Huntington Station’s Heather Moore got a home makeover courtesy of the CBS reality series "Secret Celebrity Renovation" and her longtime friend, Merrick native Debbie Gibson. Newsday's Elisa DiStefano has the story.  Credit: Newsday / Chris Ware

Merrick-raised pop music star Debbie Gibson joins the ranks of famous people gifting a "Secret Celebrity Renovation" to a friend, family member or inspirational person on the episode of that series airing Friday at 8 p.m. on WCBS/2.

The recipient? Heather Moore, the Long Island Music Hall of Famer's longtime friend and personal manager, who with husband Colton Wands and their teenage son, Parker, has lived for a dozen years in a modest Huntington Station house. "Heather's the kind of person who gives, gives, gives to everyone else and doesn't necessarily think of herself or doing those upgrades for herself," says Gibson, 51, by phone from her home in Las Vegas. "Renovations are a high-class problem," she concedes, "but they're inconvenient because you have to uproot your life."
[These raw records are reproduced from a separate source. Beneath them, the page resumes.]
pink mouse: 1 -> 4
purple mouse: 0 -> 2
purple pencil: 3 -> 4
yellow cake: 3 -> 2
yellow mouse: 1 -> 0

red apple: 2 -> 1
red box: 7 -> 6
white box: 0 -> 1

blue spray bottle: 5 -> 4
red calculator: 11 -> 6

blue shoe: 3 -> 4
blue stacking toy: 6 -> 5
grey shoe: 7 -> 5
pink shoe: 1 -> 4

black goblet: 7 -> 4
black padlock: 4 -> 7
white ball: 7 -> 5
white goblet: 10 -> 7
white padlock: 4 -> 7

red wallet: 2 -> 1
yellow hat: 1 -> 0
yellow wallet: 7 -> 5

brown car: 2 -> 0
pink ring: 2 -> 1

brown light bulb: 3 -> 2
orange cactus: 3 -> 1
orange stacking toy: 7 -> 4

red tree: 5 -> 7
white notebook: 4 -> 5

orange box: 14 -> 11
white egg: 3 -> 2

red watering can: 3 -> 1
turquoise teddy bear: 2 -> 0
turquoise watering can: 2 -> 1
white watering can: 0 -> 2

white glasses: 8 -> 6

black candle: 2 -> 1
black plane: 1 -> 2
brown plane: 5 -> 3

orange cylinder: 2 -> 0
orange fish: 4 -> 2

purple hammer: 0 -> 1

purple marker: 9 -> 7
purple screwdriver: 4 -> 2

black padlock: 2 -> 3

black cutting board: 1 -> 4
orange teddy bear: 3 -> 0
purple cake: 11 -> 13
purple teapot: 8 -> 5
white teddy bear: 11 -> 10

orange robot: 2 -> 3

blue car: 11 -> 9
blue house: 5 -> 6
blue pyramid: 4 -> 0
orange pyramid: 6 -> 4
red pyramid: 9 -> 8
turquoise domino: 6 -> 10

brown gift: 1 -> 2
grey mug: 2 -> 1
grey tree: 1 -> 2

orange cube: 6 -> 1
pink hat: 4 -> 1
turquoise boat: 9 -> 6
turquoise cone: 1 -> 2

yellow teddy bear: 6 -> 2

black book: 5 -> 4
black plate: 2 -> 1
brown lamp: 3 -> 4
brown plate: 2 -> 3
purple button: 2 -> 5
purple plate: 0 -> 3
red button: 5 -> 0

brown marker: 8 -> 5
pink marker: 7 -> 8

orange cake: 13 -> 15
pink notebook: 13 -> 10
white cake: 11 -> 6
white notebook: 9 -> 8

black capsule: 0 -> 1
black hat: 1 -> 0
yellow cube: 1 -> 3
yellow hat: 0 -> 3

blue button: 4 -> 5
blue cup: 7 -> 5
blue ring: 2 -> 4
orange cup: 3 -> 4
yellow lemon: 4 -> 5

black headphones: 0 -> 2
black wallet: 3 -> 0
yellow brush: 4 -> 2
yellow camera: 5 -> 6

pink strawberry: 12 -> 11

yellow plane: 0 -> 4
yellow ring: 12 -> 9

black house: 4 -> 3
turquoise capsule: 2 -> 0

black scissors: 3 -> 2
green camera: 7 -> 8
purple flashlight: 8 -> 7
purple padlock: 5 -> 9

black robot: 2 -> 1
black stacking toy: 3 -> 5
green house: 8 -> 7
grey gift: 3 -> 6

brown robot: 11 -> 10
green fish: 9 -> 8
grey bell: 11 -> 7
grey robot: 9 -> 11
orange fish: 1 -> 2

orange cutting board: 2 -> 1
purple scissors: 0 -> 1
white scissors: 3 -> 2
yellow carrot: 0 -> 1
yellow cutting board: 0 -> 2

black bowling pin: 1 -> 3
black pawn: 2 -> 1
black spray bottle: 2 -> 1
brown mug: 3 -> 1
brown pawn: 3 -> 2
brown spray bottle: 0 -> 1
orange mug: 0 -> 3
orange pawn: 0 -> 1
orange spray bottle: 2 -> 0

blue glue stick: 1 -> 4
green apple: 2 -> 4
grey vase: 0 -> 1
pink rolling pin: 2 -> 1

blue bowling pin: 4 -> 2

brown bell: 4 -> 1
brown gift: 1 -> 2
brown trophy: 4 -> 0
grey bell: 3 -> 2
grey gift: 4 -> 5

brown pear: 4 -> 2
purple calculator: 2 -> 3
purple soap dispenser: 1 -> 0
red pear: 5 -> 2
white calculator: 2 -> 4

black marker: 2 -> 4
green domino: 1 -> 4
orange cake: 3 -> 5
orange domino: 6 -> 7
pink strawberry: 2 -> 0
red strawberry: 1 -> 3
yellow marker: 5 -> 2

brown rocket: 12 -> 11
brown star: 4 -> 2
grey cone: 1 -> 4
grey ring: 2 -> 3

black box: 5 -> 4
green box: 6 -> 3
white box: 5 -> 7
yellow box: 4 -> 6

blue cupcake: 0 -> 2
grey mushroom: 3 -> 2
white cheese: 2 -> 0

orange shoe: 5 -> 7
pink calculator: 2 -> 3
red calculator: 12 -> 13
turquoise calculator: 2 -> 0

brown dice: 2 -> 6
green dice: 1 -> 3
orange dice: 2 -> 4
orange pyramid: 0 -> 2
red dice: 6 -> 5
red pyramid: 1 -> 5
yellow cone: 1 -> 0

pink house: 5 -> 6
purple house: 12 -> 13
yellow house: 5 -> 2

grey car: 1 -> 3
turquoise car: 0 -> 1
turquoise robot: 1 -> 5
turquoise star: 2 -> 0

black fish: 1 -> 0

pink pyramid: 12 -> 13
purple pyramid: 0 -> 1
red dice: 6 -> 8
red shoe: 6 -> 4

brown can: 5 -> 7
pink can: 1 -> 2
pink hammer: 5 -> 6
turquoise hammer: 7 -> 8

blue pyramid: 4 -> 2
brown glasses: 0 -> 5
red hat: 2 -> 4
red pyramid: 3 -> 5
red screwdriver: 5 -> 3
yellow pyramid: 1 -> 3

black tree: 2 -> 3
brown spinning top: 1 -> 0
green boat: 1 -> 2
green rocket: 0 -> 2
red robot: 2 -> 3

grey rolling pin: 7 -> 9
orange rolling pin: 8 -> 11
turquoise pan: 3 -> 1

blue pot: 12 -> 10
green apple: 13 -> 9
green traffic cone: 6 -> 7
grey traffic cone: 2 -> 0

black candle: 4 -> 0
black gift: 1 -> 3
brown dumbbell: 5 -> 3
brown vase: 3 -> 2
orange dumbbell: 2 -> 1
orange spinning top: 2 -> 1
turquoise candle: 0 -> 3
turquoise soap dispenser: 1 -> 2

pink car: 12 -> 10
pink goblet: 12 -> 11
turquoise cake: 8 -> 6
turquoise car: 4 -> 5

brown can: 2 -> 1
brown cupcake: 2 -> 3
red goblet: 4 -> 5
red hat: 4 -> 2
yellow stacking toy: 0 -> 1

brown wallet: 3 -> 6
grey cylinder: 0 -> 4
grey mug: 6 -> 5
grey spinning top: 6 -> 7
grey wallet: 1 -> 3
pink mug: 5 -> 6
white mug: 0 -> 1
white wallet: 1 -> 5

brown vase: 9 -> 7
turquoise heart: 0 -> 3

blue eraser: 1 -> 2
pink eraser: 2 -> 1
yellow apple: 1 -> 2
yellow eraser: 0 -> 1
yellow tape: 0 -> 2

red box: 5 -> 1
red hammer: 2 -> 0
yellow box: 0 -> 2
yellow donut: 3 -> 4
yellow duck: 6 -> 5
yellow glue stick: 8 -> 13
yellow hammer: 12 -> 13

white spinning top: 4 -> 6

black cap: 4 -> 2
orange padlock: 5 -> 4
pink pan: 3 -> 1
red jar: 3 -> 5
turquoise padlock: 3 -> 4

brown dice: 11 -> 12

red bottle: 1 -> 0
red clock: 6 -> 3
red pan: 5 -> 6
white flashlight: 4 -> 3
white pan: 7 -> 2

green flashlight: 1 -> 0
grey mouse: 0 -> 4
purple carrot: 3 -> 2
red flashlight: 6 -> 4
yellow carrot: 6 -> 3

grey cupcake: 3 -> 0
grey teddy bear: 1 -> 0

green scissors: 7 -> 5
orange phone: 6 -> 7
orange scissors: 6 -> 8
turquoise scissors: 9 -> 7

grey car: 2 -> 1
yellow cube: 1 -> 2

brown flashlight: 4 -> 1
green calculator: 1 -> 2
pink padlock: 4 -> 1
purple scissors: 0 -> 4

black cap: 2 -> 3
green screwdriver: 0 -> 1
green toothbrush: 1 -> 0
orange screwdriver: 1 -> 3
"I work a lot, I travel a lot and this was our first home that we owned," says Moore, 52. "And we'd wanted one that was done and livable — no projects. I've never renovated anything in my life, so it felt like a daunting task." After Gibson landed the episode, Moore recalls, "She turned to me and said, 'What about we do your house?,' and I was, like, 'What?' And I said, 'Let me check with my husband, make sure he's on board.' "

He was. Soon, Moore and family were ensconced in a friend's home — the producers "had offered a hotel, and we decided no," she says — and the roughly three-week renovation began.

"It just needed to be lighter and brighter," Gibson says of Moore's home. "Like, out with the cherrywood from the '70s or whenever it was from. I kept saying we wanted to take it from cherry to cheery."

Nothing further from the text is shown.